The company could be fined up to S$1 million (US$775,698) if it fails to comply as part of the first such order under the nation’s new Online Criminal Harms Act, which came into force in February 2024.
“We are issuing [the order] to Meta because Facebook is the top platform used by scammers for such impersonation scams, and the police have assessed that more decisive action is required to curb these scams,” Minister of State for Home Affairs Goh Pei Ming said in a speech on Wednesday.
A Meta spokesperson said on Wednesday that the company had specialised systems to detect impersonating accounts, including facial recognition technology, and it had invested heavily in improving detection and review teams. It also shares tips on avoiding scams and offers tools to report potential violations, the spokesperson said.
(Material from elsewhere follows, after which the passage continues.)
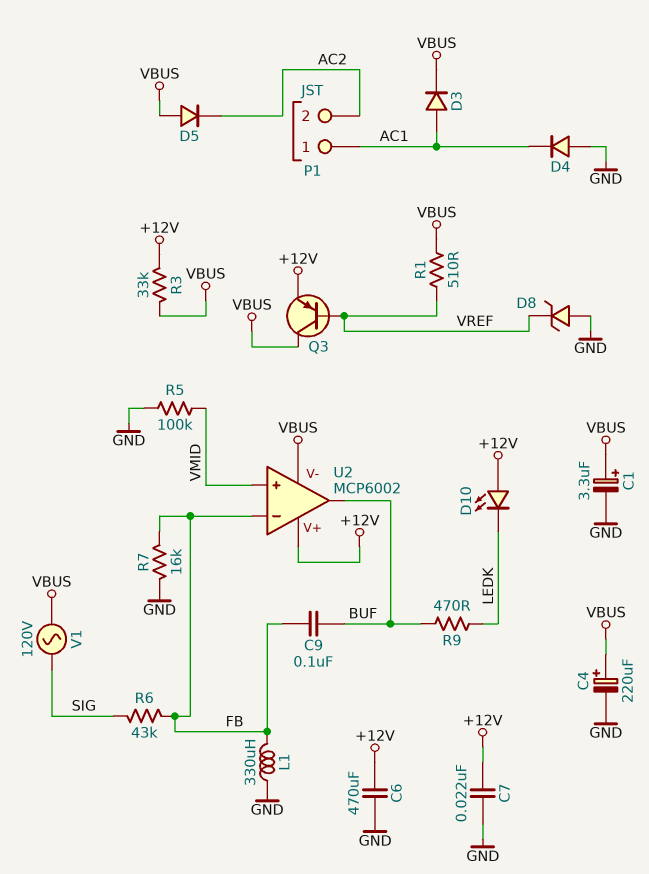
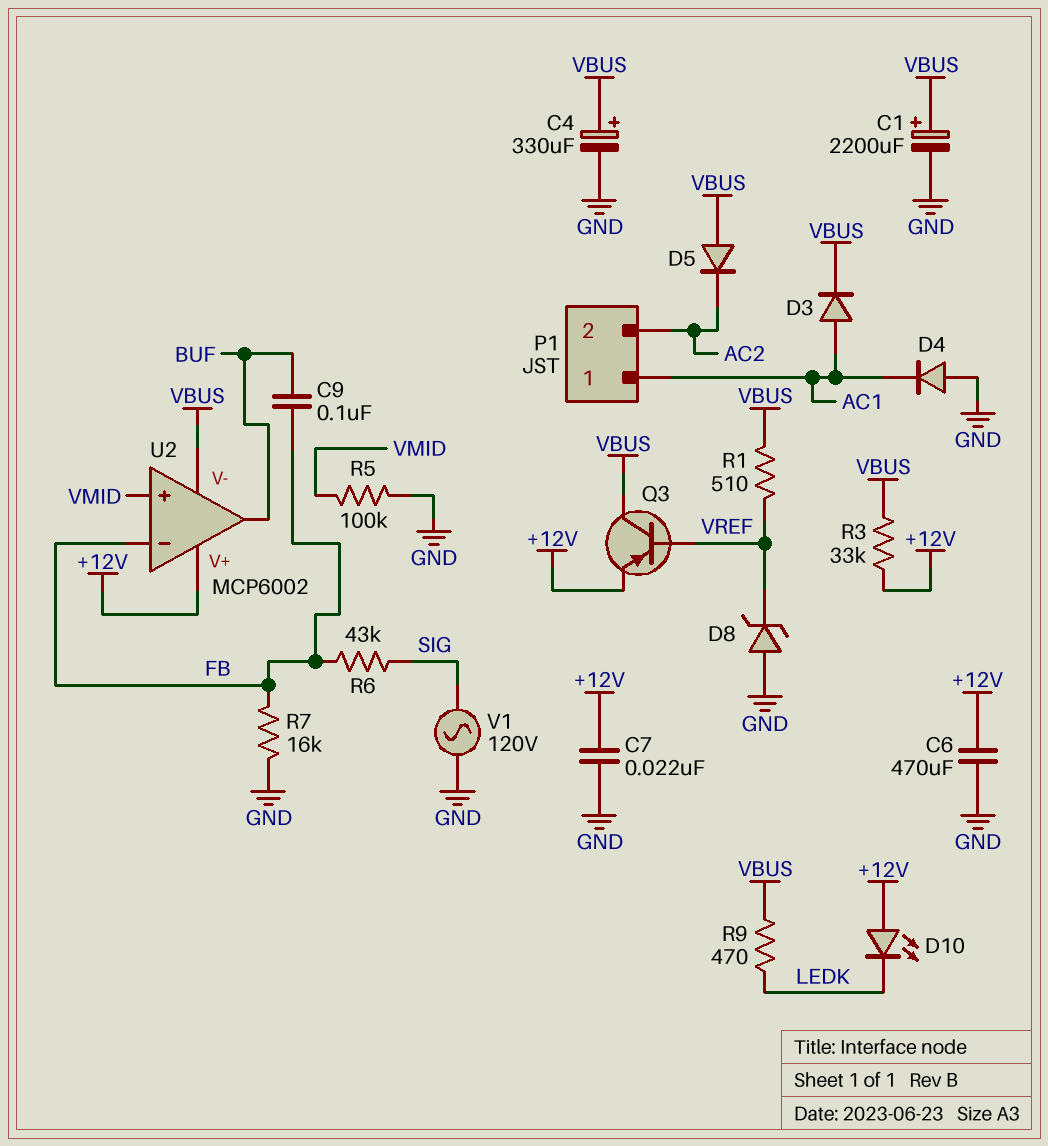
C1: 3.3uF (plus VBUS, minus GND) -> 2200uF (plus VBUS, minus GND)
C4: 220uF (plus VBUS, minus GND) -> 330uF (plus VBUS, minus GND)
L1: 330uH (FB, GND) -> none
R9: 470 (BUF, LEDK) -> 470 (LEDK, VBUS)
V1: AC 120V (SIG, VBUS) -> AC 120V (GND, SIG)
“We also rolled out advertiser verification and continue working with law enforcement and take legal action against the criminals behind these scams,” they added.
In August, Singapore’s home affairs ministry found that more than a third of all e-commerce scams reported in 2024 were perpetrated on Facebook. It also rated Facebook Marketplace as the weakest among six e-commerce marketplaces in terms of anti-scam features deployed.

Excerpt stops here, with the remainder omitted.